Quite strictly speaking, it is best practice to work in a field $k$ that is algebraically closed, i.e., a field over which all polynomials have roots. ($\mathbb C$ is perhaps the most ubiquitous example of an algebraically closed field.) Explicitly, if $k$ is algebraically closed, then any $n \times n$ matrix over $k$ will have eigenvalues (and therefore some eigenvectors). By definition, we determine the eigenvalues of $A$ by computing the roots of the degree $n$ polynomial $p(x) = \det(A - xI),$ hence if $k$ is algebraically closed, then $p(x) = (x - \lambda_1)^{e_1} \cdots (x - \lambda_k)^{e_k}$ for some integers $e_i \geq 0$ such that $e_1 + \cdots + e_k = n.$ (Of course, the $\lambda_i$ are the desired eigenvalues.)
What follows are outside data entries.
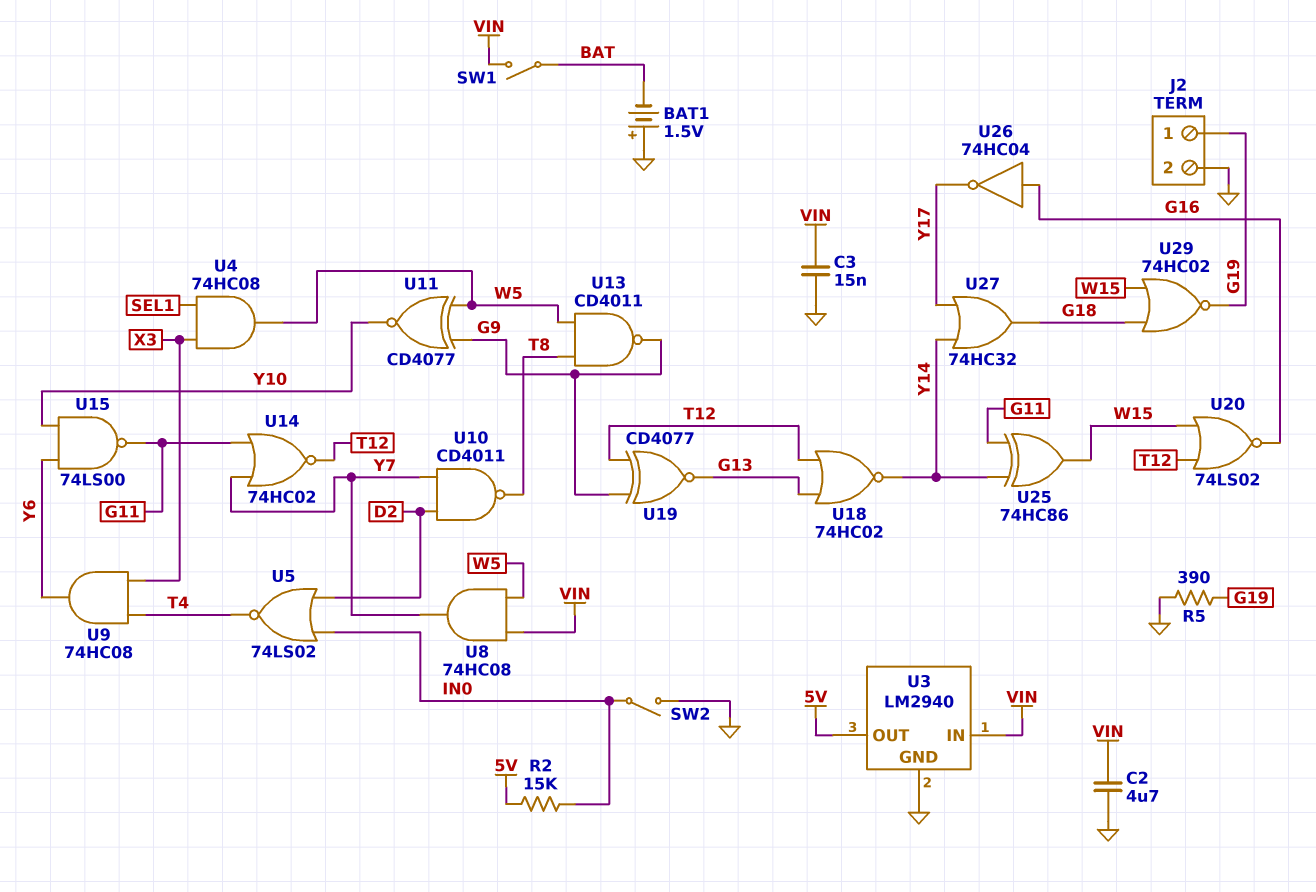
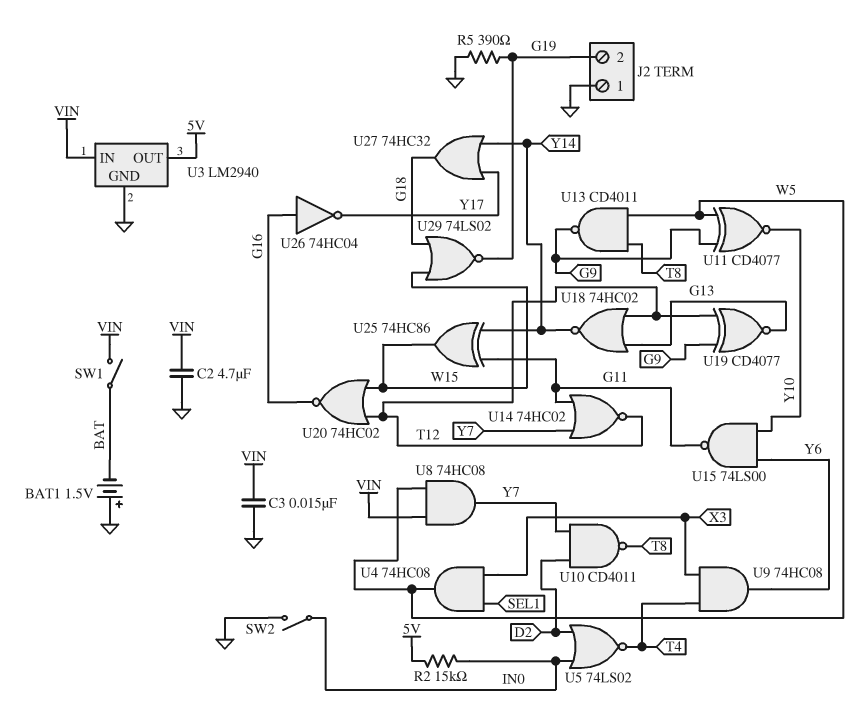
J2 pin 1: G19 -> GND
J2 pin 2: GND -> G19
U20: NOR 74LS02 (in T12, in W15, out G16) -> NOR 74HC02 (in T12, in W15, out G16)
U29: NOR 74HC02 (in G18, in W15, out G19) -> NOR 74LS02 (in G18, in W15, out G19)

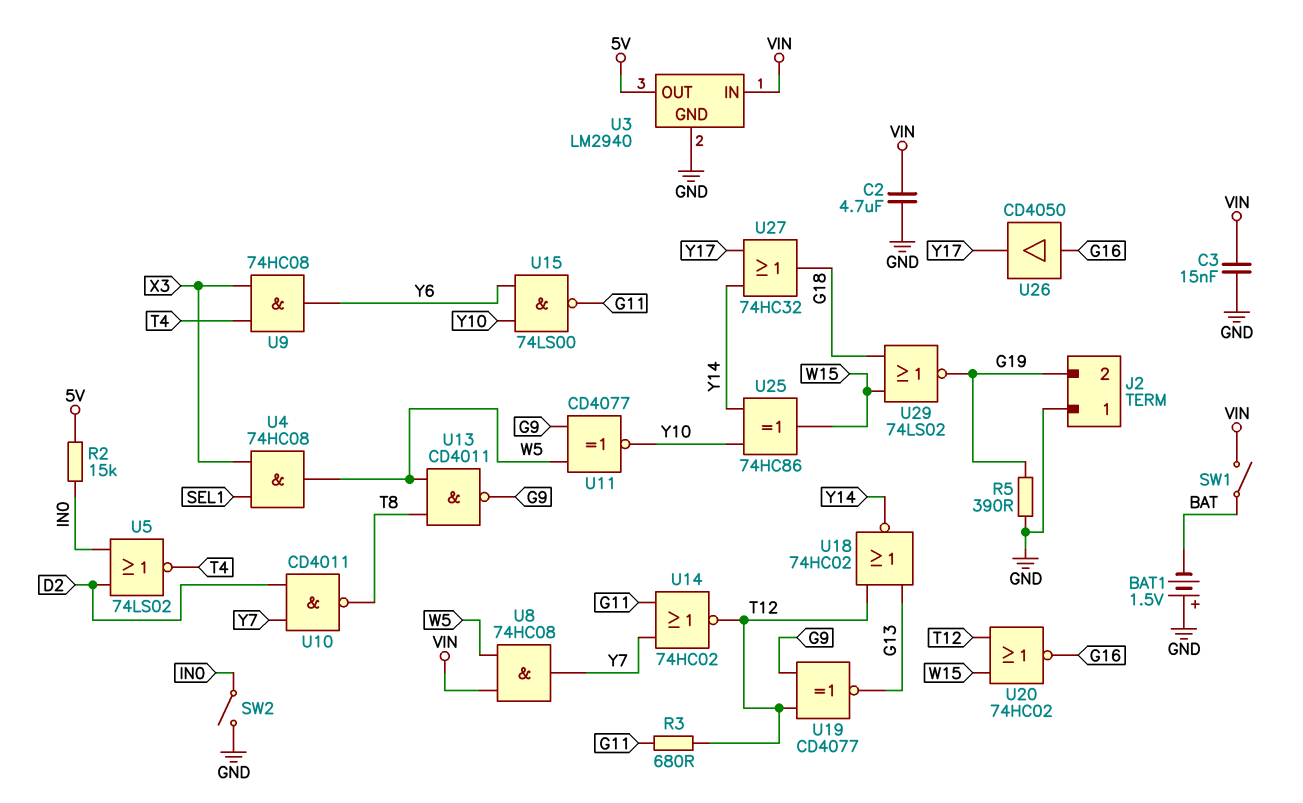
R3: none -> 680 (G11, T12)
U25: XOR 74HC86 (in G11, in Y14, out W15) -> XOR 74HC86 (in Y10, in Y14, out W15)
U26: NOT 74HC04 (in G16, out Y17) -> buffer CD4050 (in G16, out Y17)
We claim that the following matrix (with entries viewed as elements of $\mathbb R$) has no eigenvalues. $$A = \begin{pmatrix} \phantom{-} 0 & 1 \\ -1 & 0 \end{pmatrix}$$ Explicitly, we have that $p(x) = \det(A - xI) = x^2 + 1.$ We know that the roots of $p(x)$ are $\pm i,$ hence $p(x)$ has no real roots. Considering that $A$ is a real matrix, it has no real eigenvalues.

Last, to your final question, every symmetric $n \times n$ matrix over $k = \mathbb R$ has real eigenvalues. Even better, such a matrix is orthogonally diagonalizable. (If you are curious, by all means, Google that.)
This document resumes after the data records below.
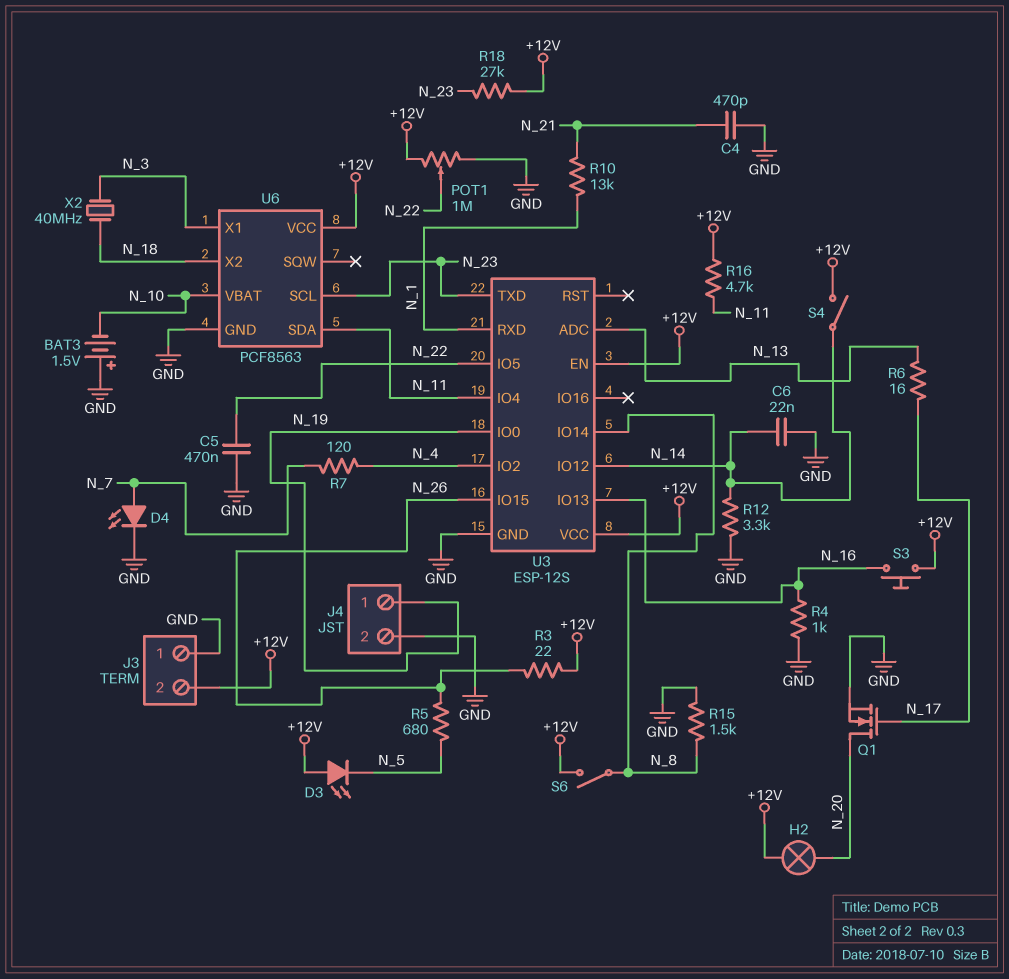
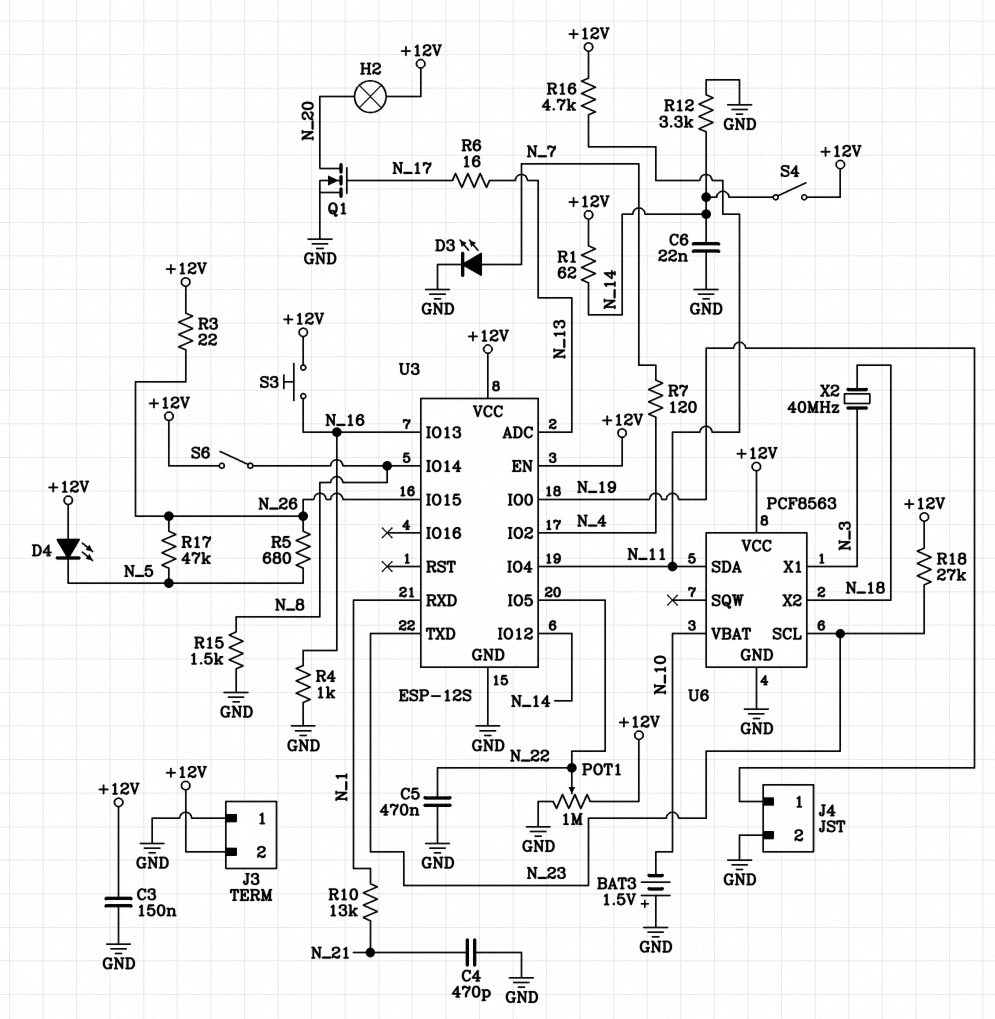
C3: none -> 150nF (+12V, GND)
D3: LED (A +12V, K N_5) -> LED (A N_7, K GND)
D4: LED (A N_7, K GND) -> LED (A +12V, K N_5)
R1: none -> 62 (+12V, N_14)
R17: none -> 47k (N_5, N_26)

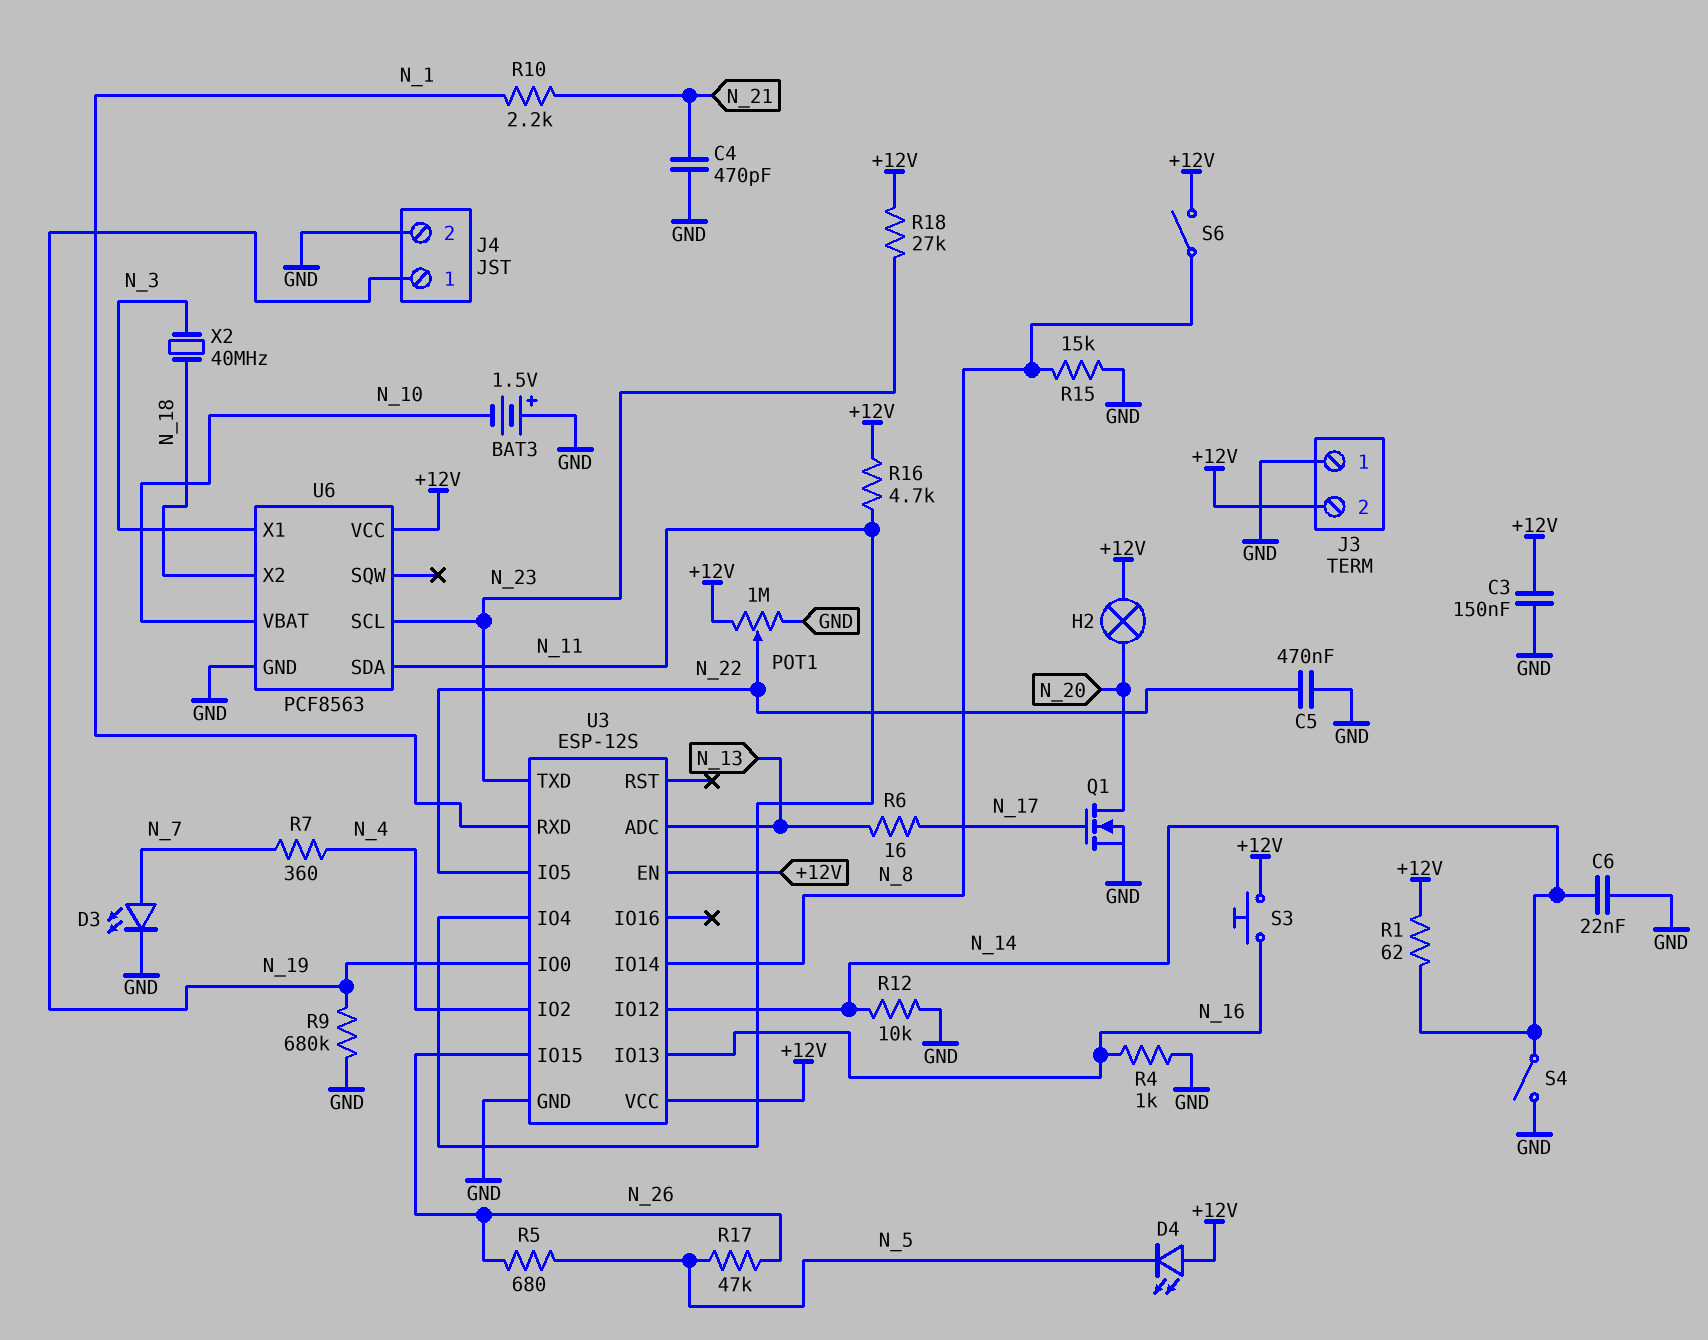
R3: 22 (+12V, N_26) -> none
R7: 120 (N_4, N_7) -> 360 (N_4, N_7)
R9: none -> 680k (GND, N_19)
R10: 13k (N_1, N_21) -> 2.2k (N_1, N_21)
R12: 3.3k (GND, N_14) -> 10k (GND, N_14)
R15: 1.5k (GND, N_8) -> 15k (GND, N_8)
S4: switch (+12V, N_14) -> switch (GND, N_14)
Proof. Consider a symmetric $n \times n$ real matrix $A.$ Every real number is complex (with $0$ imaginary part), hence we can view $A$ as a complex matrix. Consequently, there exists an eigenvalue $\lambda$ of $A$ and a complex vector $v$ such that $Av = \lambda v$ (because $\mathbb C$ is algebraically closed). Observe that $$\bar v^t Av = \bar v^t(Av) = \bar v^t(\lambda v) = \lambda \bar v^t v,$$ where $\bar v$ denotes the vector whose entries are the complex conjugates of the entries of $v$ and $\bar v^t$ is the usual transpose of the vector $\bar v.$ By hypothesis that $A$ is symmetric and real, we have that $A^t = A = \bar A = \bar A^t,$ from which it follows that $$\bar v^t A v = \bar v^t \bar A^t v = \overline{v^t A^t} v = \overline{(Av)^t} v = \overline{(\lambda v)^t} v = \bar \lambda \bar v^t v.$$ Ultimately, the right-hand sides of both displayed equations are equal, hence $\lambda = \bar \lambda$ is real. QED.